A outra dimensão é a da cultura como direito da cidadania de se ter acesso ao repertório cultural do país e do mundo. Para mostrar como o Brasil é deficitário nessa questão, Mendes [foto ao lado] apresenta alguns índices de pesquisa realizada pelo Ministério da Cultura em conjunto com o Instituto Brasileiro de Geografia e Estatística (IBGE), em 2008, que revelou o fosso e a exclusão cultural no país: apenas 10% dos brasileiros vão ou já foram alguma vez na vida no cinema, 90% nunca foram a uma sala de cinema; em torno de 13% já foram a um museu; de 10% a 15% já frequentaram um centro ou outro equipamento de cultura. Entre as 5.500 cidades brasileiras, apenas 10% têm centros que oferecem programação cultural. São números preocupantes, sentencia, que indicam o desafio de um projeto para esse novo momento nacional. “Os números apontam para um verdadeiro abismo, um apartheid do ponto de vista de acesso às estruturas culturais em nosso país.”
Para ele, essa é uma questão estratégica, porque a única estrutura cultural presente em mais de 90% das cidades e dos lares brasileiros, é a televisão aberta. “Mudar esse cenário é um tema fundamental, investir numa infraestrutura cultural é vital para a nossa cidadania”, conclama e questiona: “Como é que o Brasil pode se tornar um país desenvolvido tendo quase 90% da sua população sem acesso à estruturas culturais diversificadas?”

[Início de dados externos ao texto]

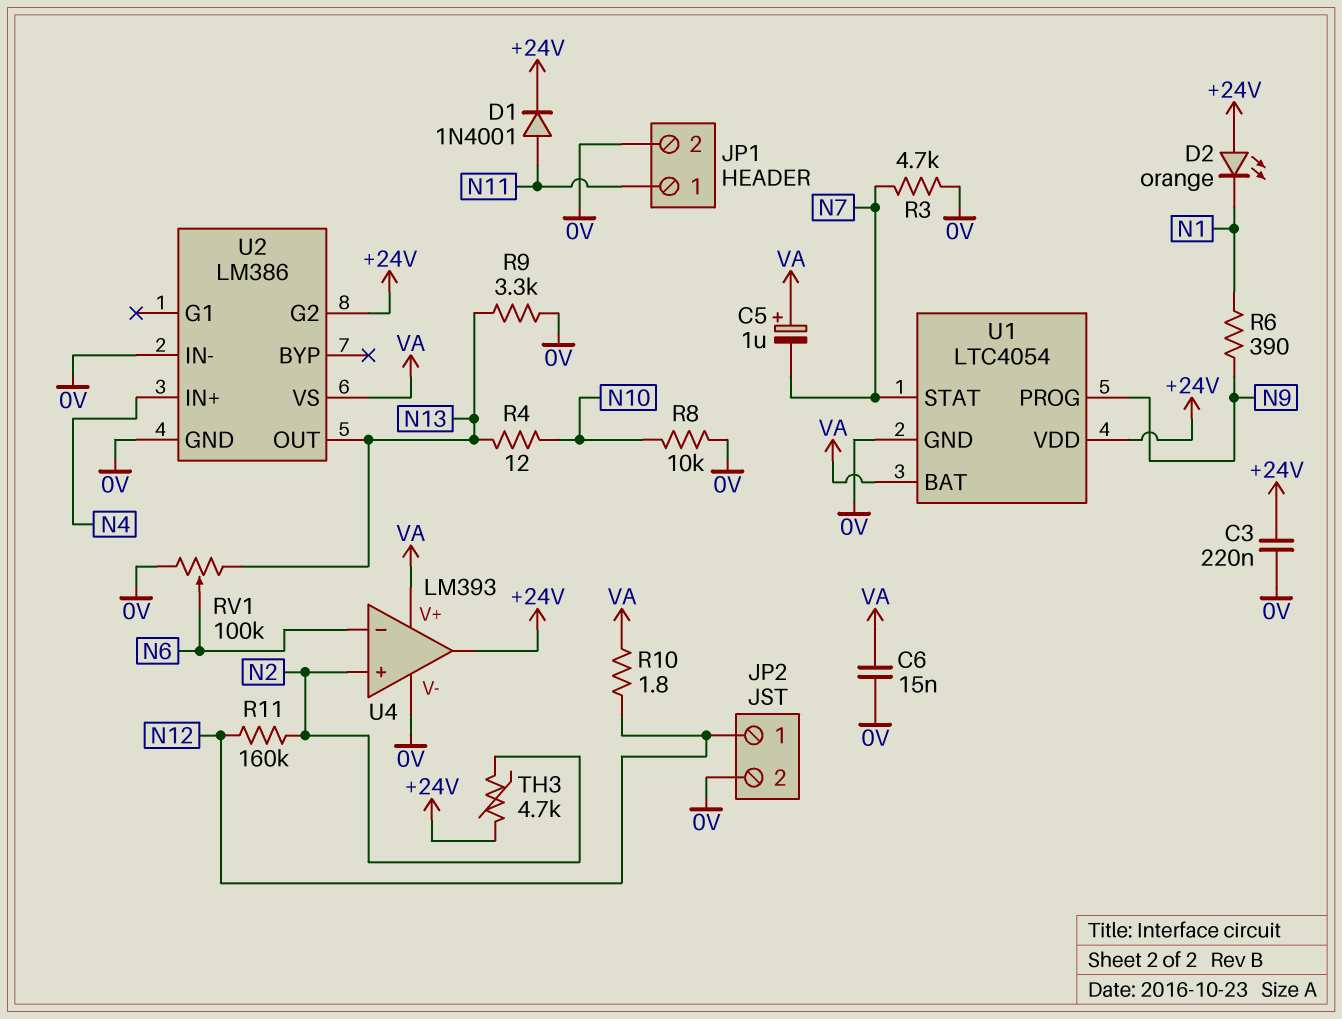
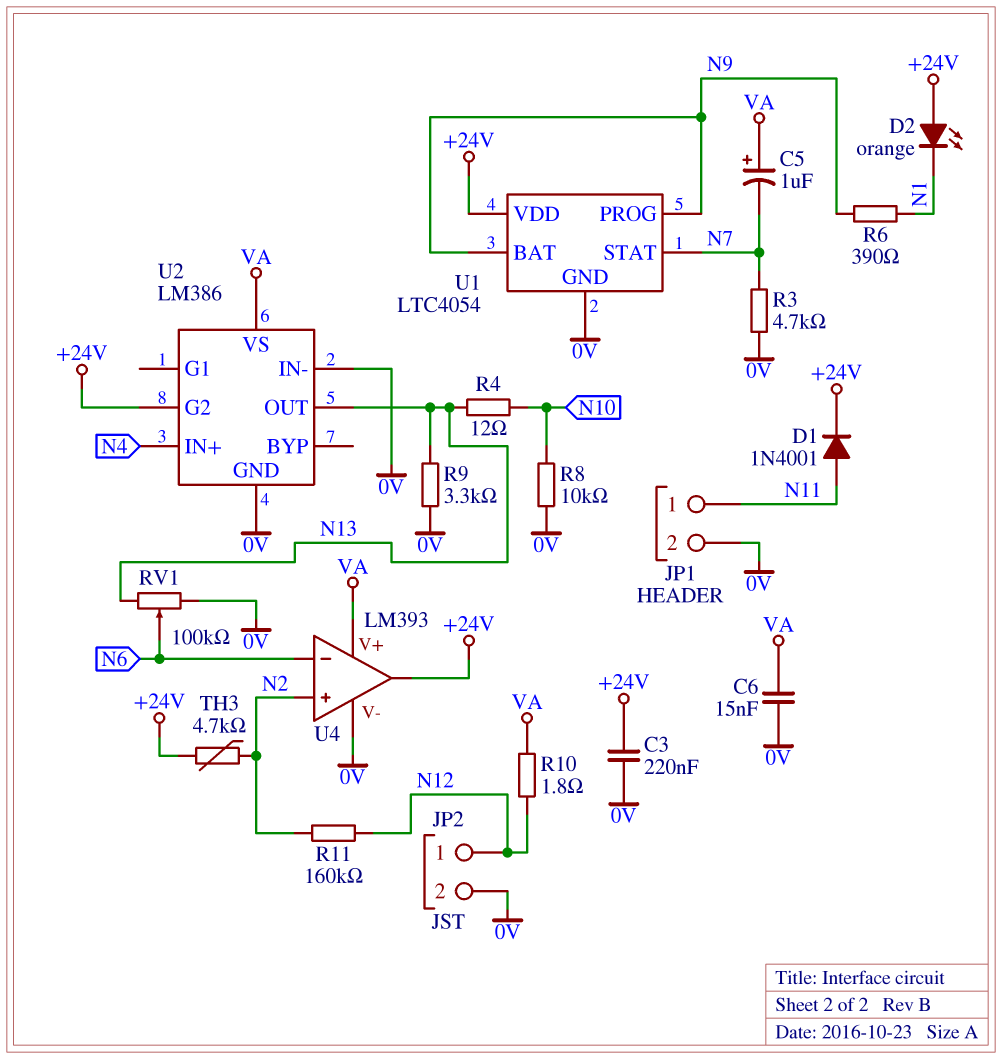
U1 pin BAT: VA -> N9

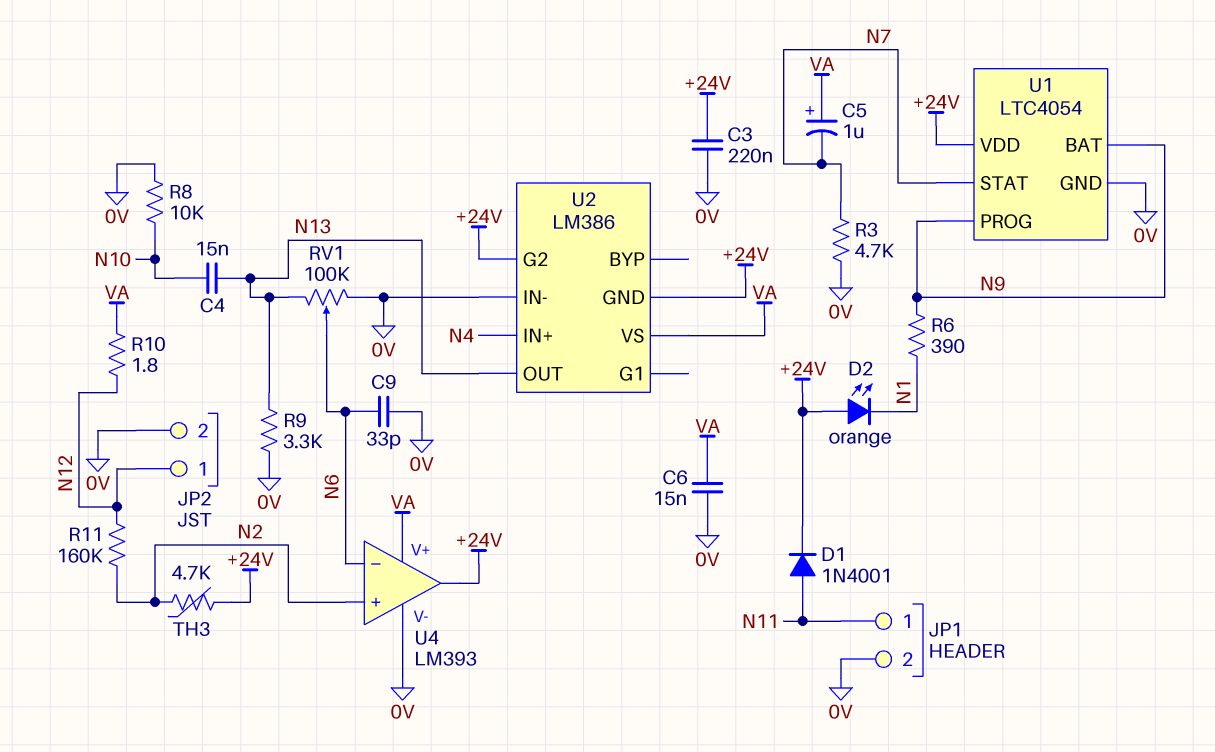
C4: none -> 15nF (N10, N13)
C9: none -> 33pF (0V, N6)
R4: 12 (N10, N13) -> none
U2 pin GND: 0V -> +24V

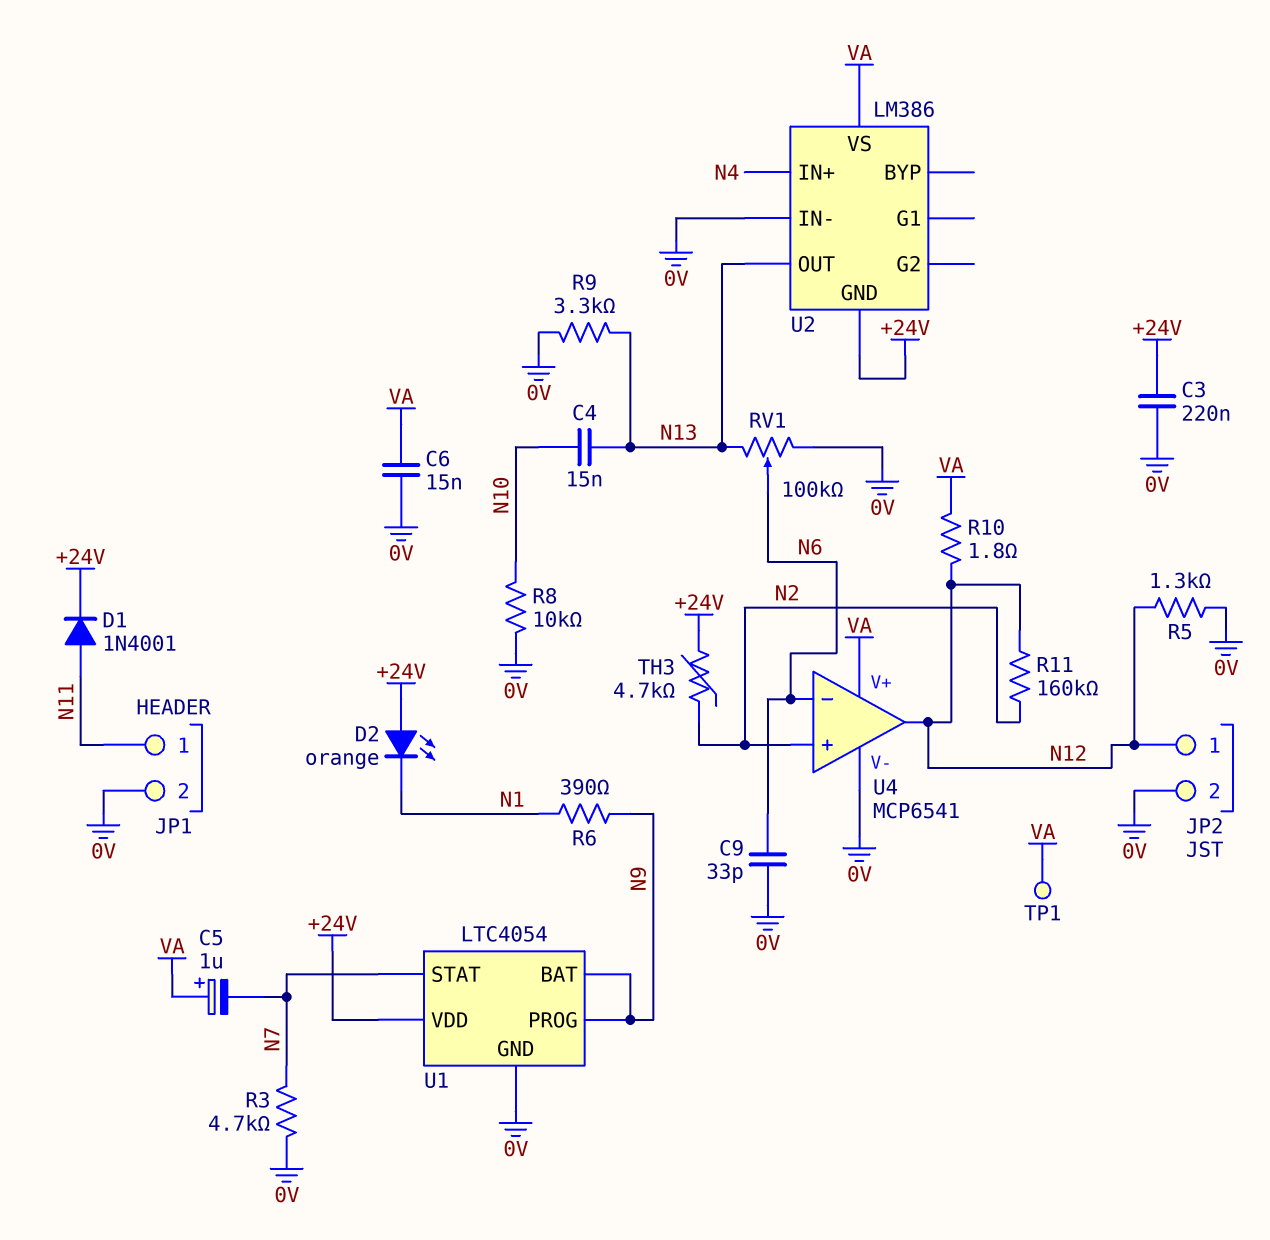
R5: none -> 1.3k (0V, N12)
TP1: none -> test point (VA)
U2 pin G2: +24V -> none
U4: LM393 -> MCP6541
U4 pin out: +24V -> N12

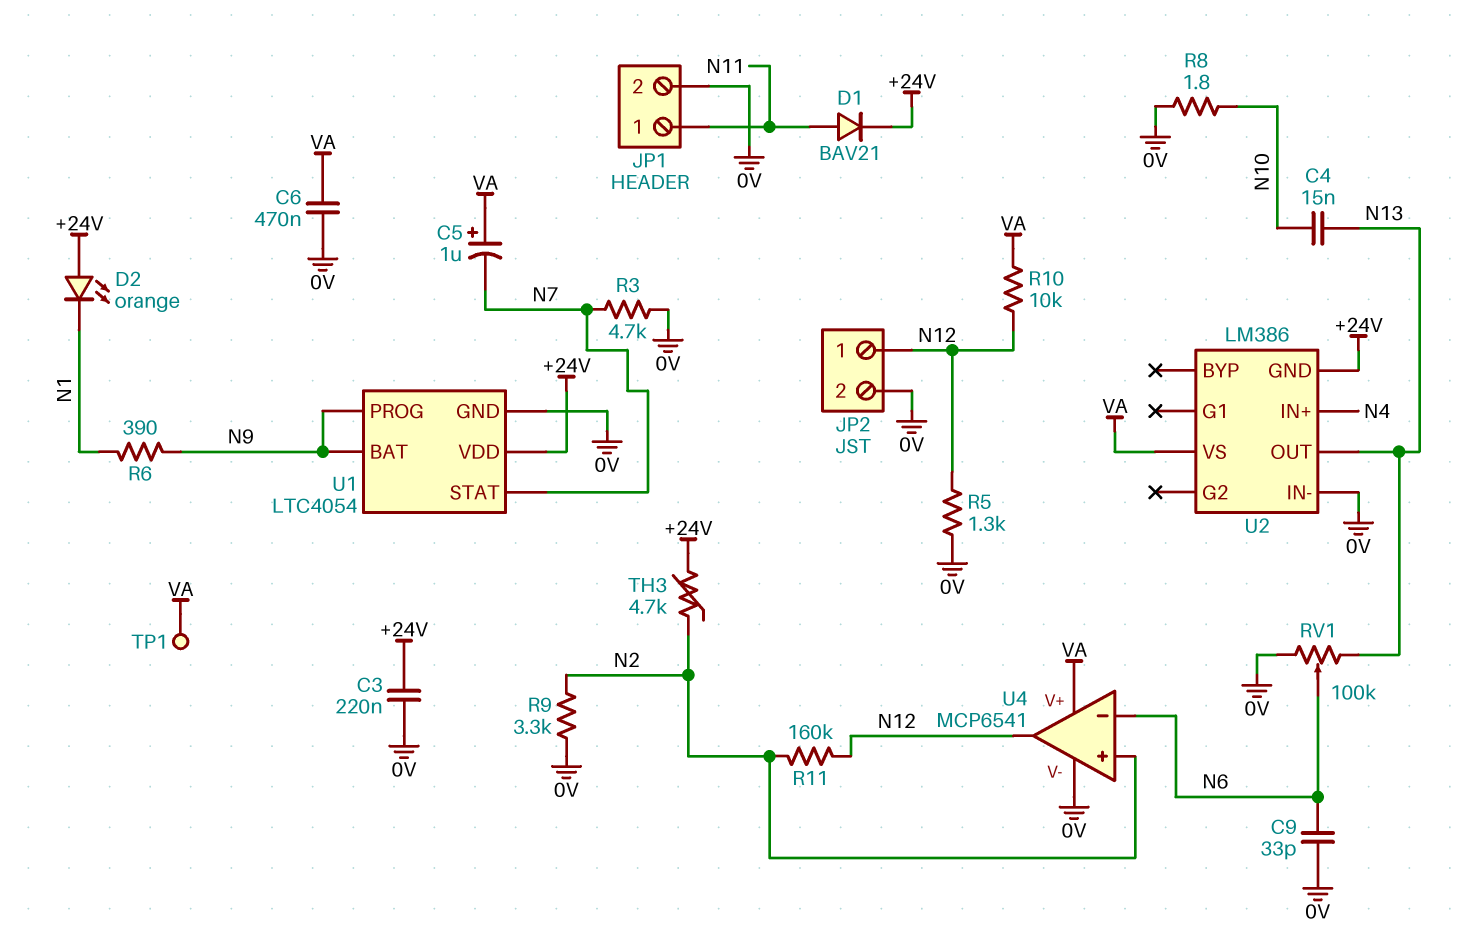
C6: 15nF (0V, VA) -> 470nF (0V, VA)
D1: diode 1N4001 (A N11, K +24V) -> diode BAV21 (A N11, K +24V)
R8: 10k (0V, N10) -> 1.8 (0V, N10)
R9: 3.3k (0V, N13) -> 3.3k (0V, N2)
R10: 1.8 (N12, VA) -> 10k (N12, VA)

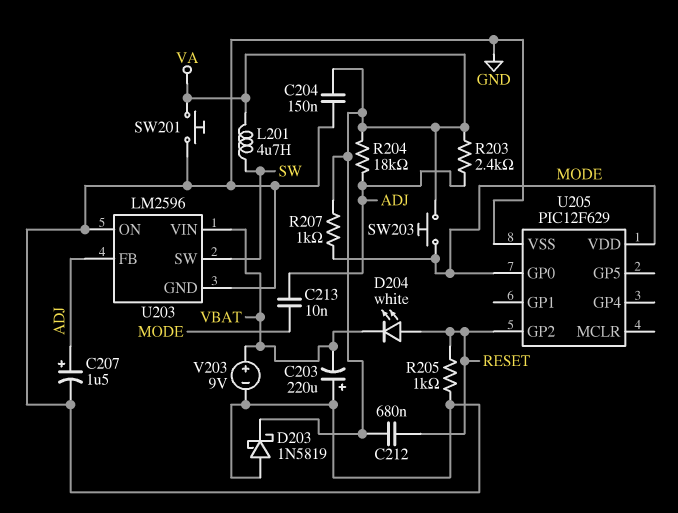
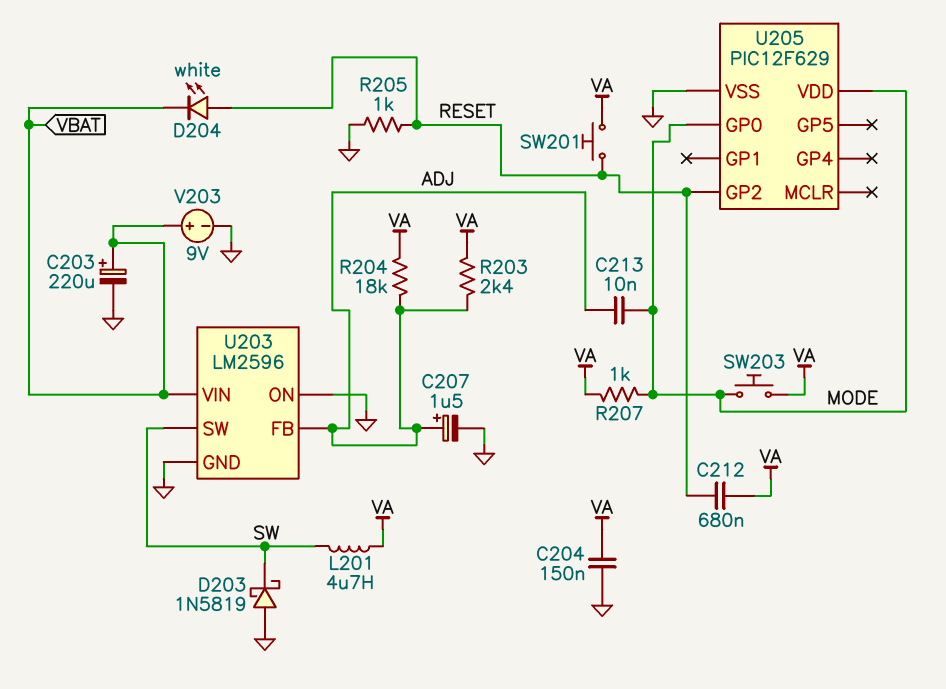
C203: 220uF (plus GND, minus VBAT) -> 220uF (plus VBAT, minus GND)
D203: schottky 1N5819 (A GND, K VA) -> schottky 1N5819 (A GND, K SW)
SW201: button (GND, VA) -> button (RESET, VA)

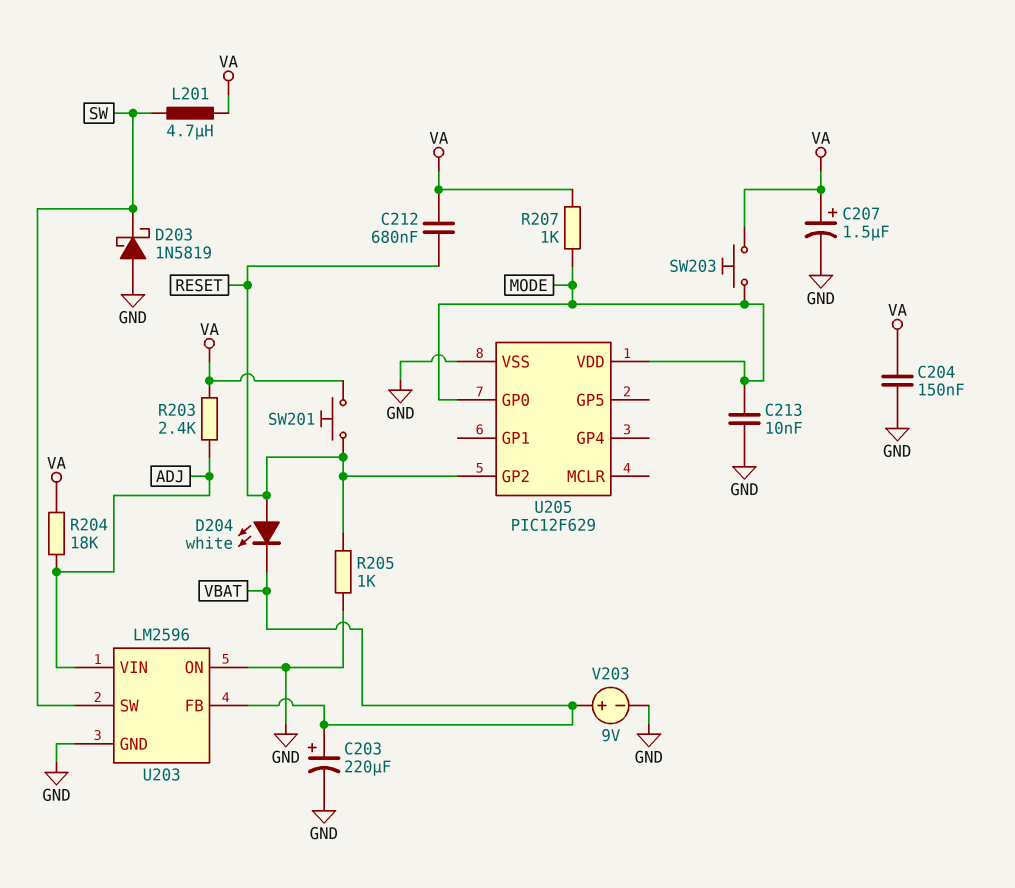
C207: 1.5uF (plus ADJ, minus GND) -> 1.5uF (plus VA, minus GND)
C213: 10nF (ADJ, MODE) -> 10nF (GND, MODE)
U203 pin FB: ADJ -> VBAT
U203 pin VIN: VBAT -> ADJ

A última dimensão é a econômica. O Brasil tem uma arte e uma grande cultura, por isso precisa ter uma estrutura para que a riqueza criada a partir desse conteúdo seja revertida para o próprio país, se transformando em benefício para o povo brasileiro. É preciso uma política estratégica de Estado e uma incorporação mais funda na sociedade brasileira do lugar que a cultura tem nesse novo momento, senão vamos abrir mão de um artigo que vale ouro e que é decisivo para característica do “ser” brasileiro e que pode afirmar o país como um polo cultural do planeta. Para ele, o crescimento da economia com desenvolvimento cultural tornará o Brasil mais forte, mais soberano e mais independente.
Internet democrática e saudável
Mendes destaca a importância das redes digitais para mudar um pouco esse quadro de soberania da televisão no processo de produção e distribuição de cultura no país. “A internet, sem dúvida nenhuma, talvez seja um dos meios que mais permita acesso a repertórios culturais diversificados de várias origens do Brasil e do mundo.” Informa que a internet atualmente está sob uma disputa importante em cima do seu marco civil. “Esse acesso está hoje sob ameaça por legislações que visam transformar o meio num espaço de controle econômico no modelo tradicional de compra e venda de cultura”, adverte, exemplificando com os casos de países da Europa, como França e Alemanha, que aprovaram regulamentações que transformaram a internet num lugar proibitivo, onde a única forma de compartilhar filmes, músicas e outros conteúdos é pelas regras da indústria cultural clássica, “e isso tem criado um ambiente hostil para os usuários. O Brasil não deve seguir esse modelo”.
Os trabalhos dessa mesa foram coordenados por Welington Moreira Mello, diretor de finanças da CNTU.